5 favourites from a radical life

3 September 2021

It was the first anniversary of anthropologist David Graeber's death yesterday.

I first encountered his work when I was intrigued by the title and description of Debt: The first 5000 years whilst browsing in a bookshop. This is on my list of psychotropic books because it drastically changed what I noticed and how I thought about money, economies, and human societies in general. Graeber covers all the big question: What is money? Is repaying debt a moral responsibility? What was the Axial Age really all about? What does it mean to have an agreement without trust?

I found this book fascinating but I still didn't really understand much about Graeber and the rest of his work. Later, he become more widely known through his article and then book on the phenomenon of Bullshit Jobs. I found it interesting, but with 20 years working in local government I found The utopia of rules: On technology, stupidity, and the secret joys of bureaucracy to be more compelling and, well, confronting. Here Graeber explained why I was so attracted to bureaucracy at the same time it repelled me. Whilst The Utopia of Rules restates some of the observations and arguments of James Scott's Seeing like a state, there's a lot here that's new, and Graeber had a knack for putting things in clear, often blunt ways — particularly notable for someone whose entire working life was spent in academia.

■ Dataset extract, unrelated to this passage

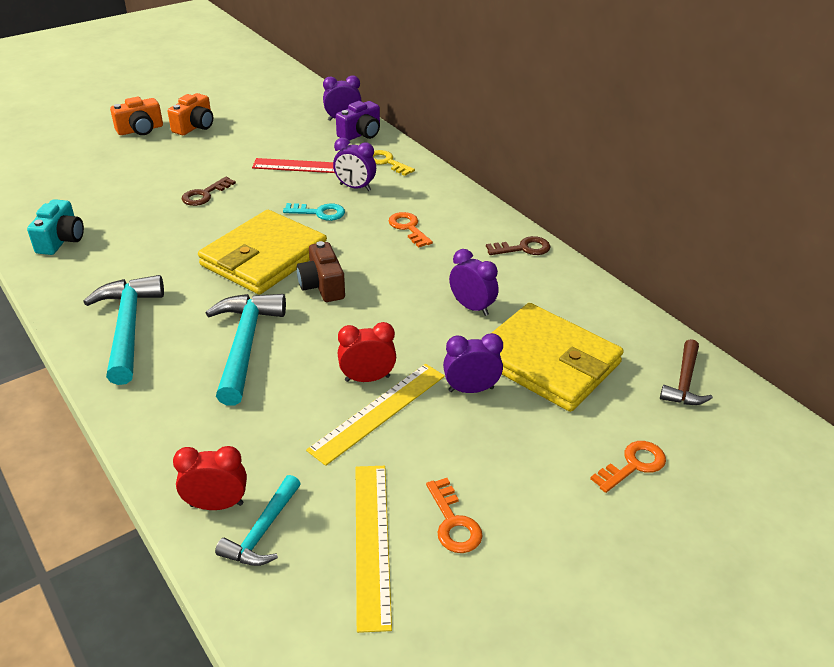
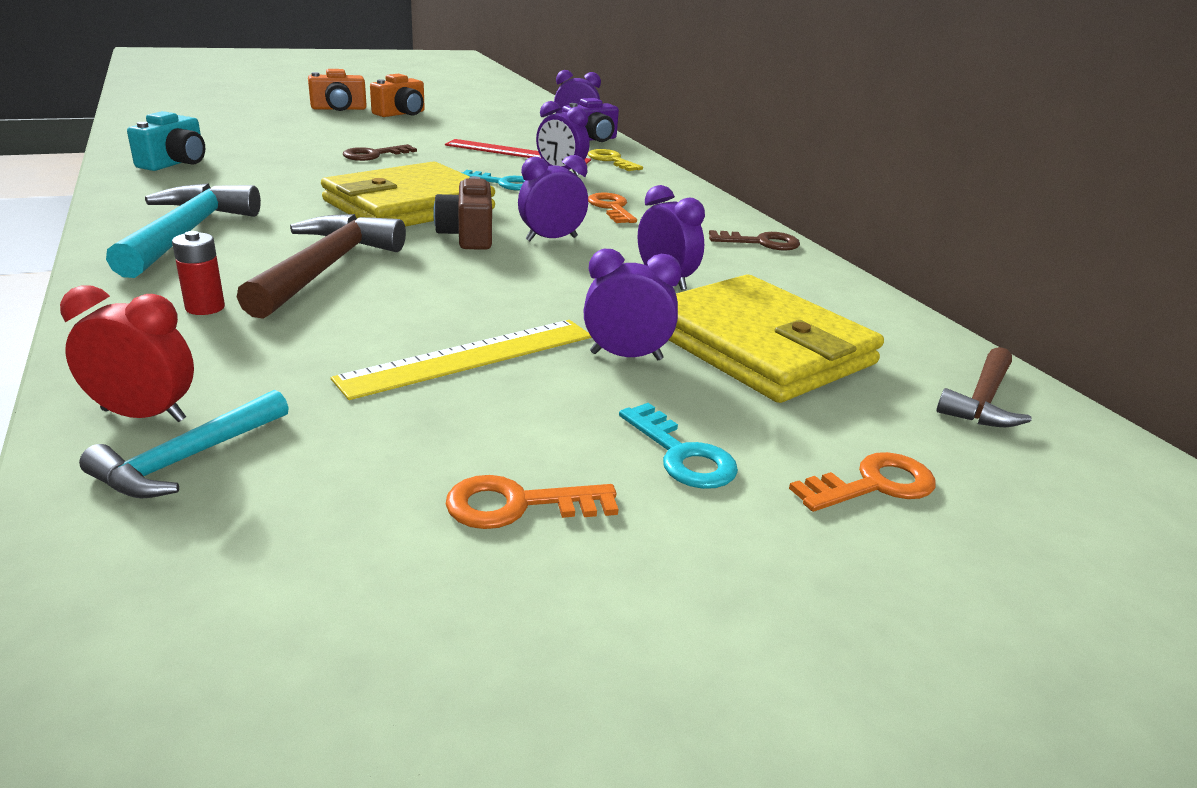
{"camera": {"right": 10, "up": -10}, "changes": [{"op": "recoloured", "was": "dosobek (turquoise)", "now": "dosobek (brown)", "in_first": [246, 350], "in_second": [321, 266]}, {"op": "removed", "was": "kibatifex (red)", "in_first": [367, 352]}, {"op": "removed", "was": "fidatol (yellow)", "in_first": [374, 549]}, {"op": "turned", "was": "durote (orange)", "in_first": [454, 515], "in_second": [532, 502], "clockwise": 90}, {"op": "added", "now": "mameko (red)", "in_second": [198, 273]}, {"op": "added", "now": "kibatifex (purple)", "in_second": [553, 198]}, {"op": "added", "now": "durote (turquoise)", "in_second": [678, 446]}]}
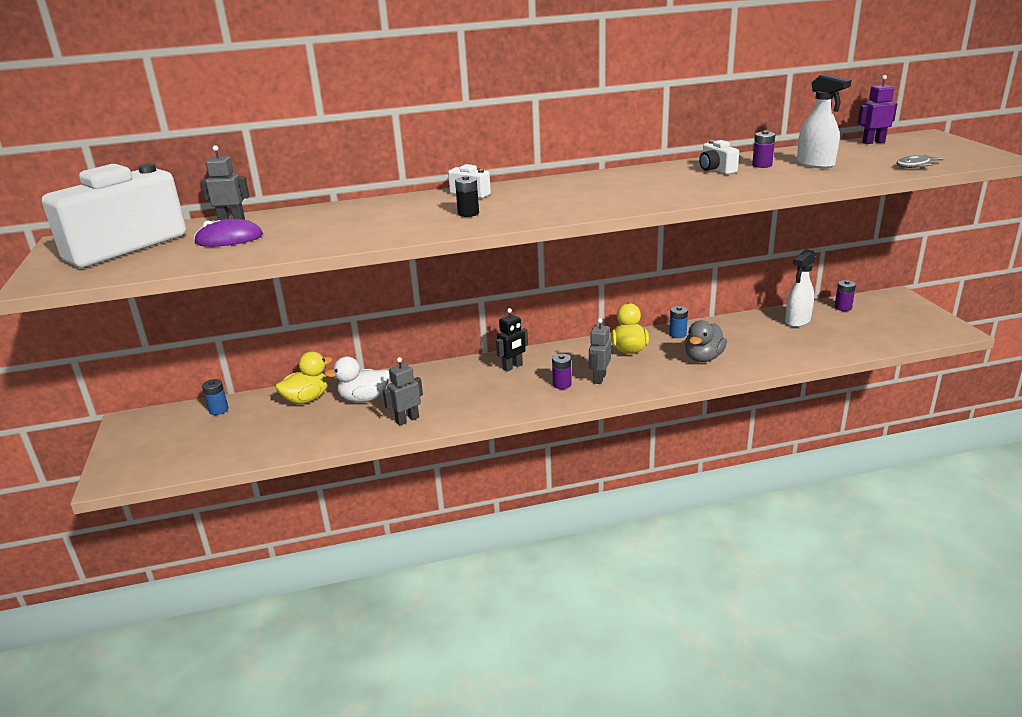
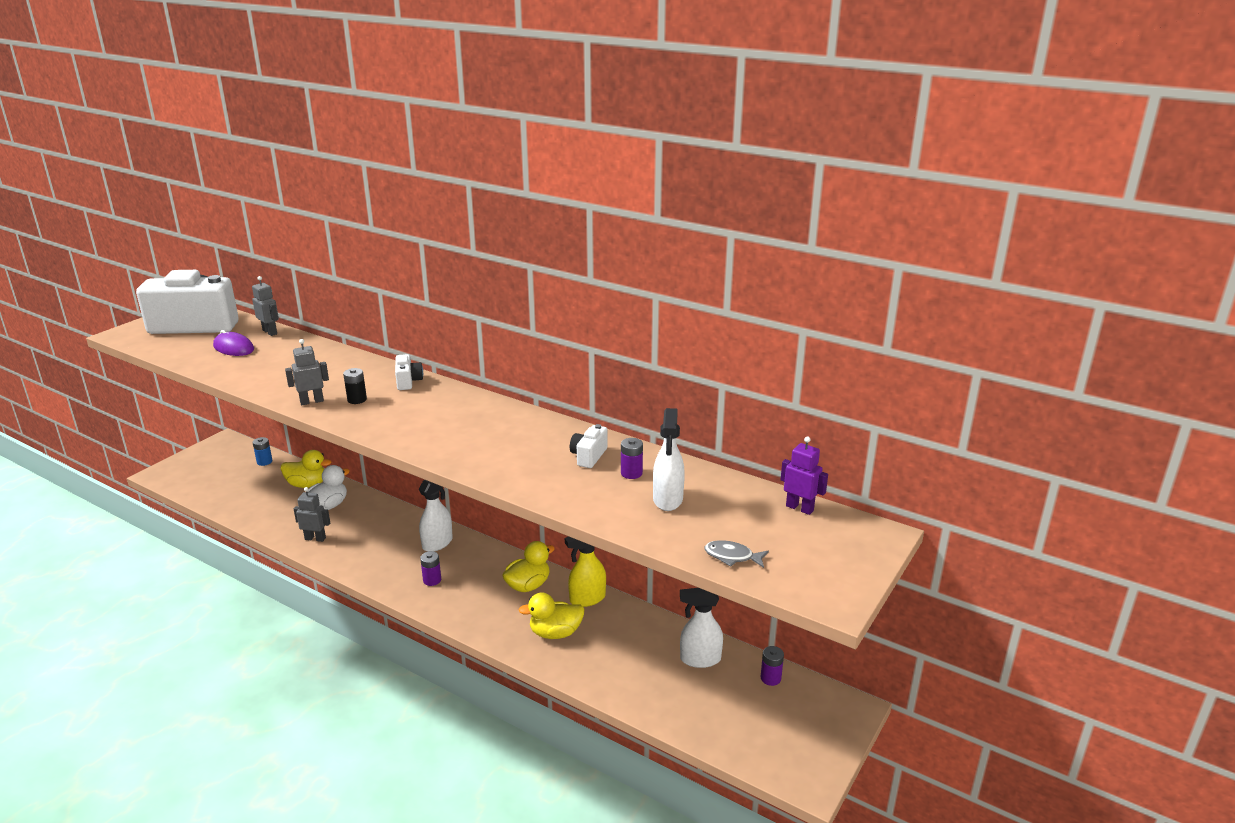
{"camera": {"right": 45, "up": 0}, "changes": [{"op": "turned", "was": "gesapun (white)", "in_first": [357, 379], "in_second": [328, 487], "clockwise": 90}, {"op": "replaced", "was": "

It was hinted at in earlier work, but Graeber's joint article with David Wengrow, How to change the course of human history really blew my mind. My undergraduate degree was officially a "Bachelor of Arts" but the last two years were essentially just me taking every history class available. This article (soon to be published in longer form as a book), energetically argues that many historical "facts" about the rise of states and stratification of societies are at best conjecture, and at worst fly in the face of most evidence. The important thing about this argument, though, is that it widens the horizons of what is possible in the future. It suits a certain type of person and philosophy for us to believe that the rise of unitary states with different classes defined by wealth disparities is natural and inevitable. But ...what if it's neither?

Now I was hooked. Graeber wrote a lot of articles for a general readership in addition to his more "scholarly" work. Revolution in reverse can probably be blamed for me becoming comfortable with disengaging from electoral politics after being deeply involved in it for the decade prior:

Why is it that the idea of any radical social transformation so often seems “unrealistic”? What does revolution mean once one no longer expects a single, cataclysmic break with past structures of oppression? These seem disparate questions but it seems to me the answers are related.

Finally, there's Graeber's argument that There never was a West. This was written in 2016 but I only encountered it this year, and it feels as fresh as if written yesterday. A long treatise on the history and nature of democracy, like many of his works it shows how intricately connected are the intellectual histories of Europe, the Americas, and Mediterranean world.

David Graeber was taken from the world too soon. His work has influenced me profoundly. Perhaps, if you've not yet read it, it will change the way you see the world too.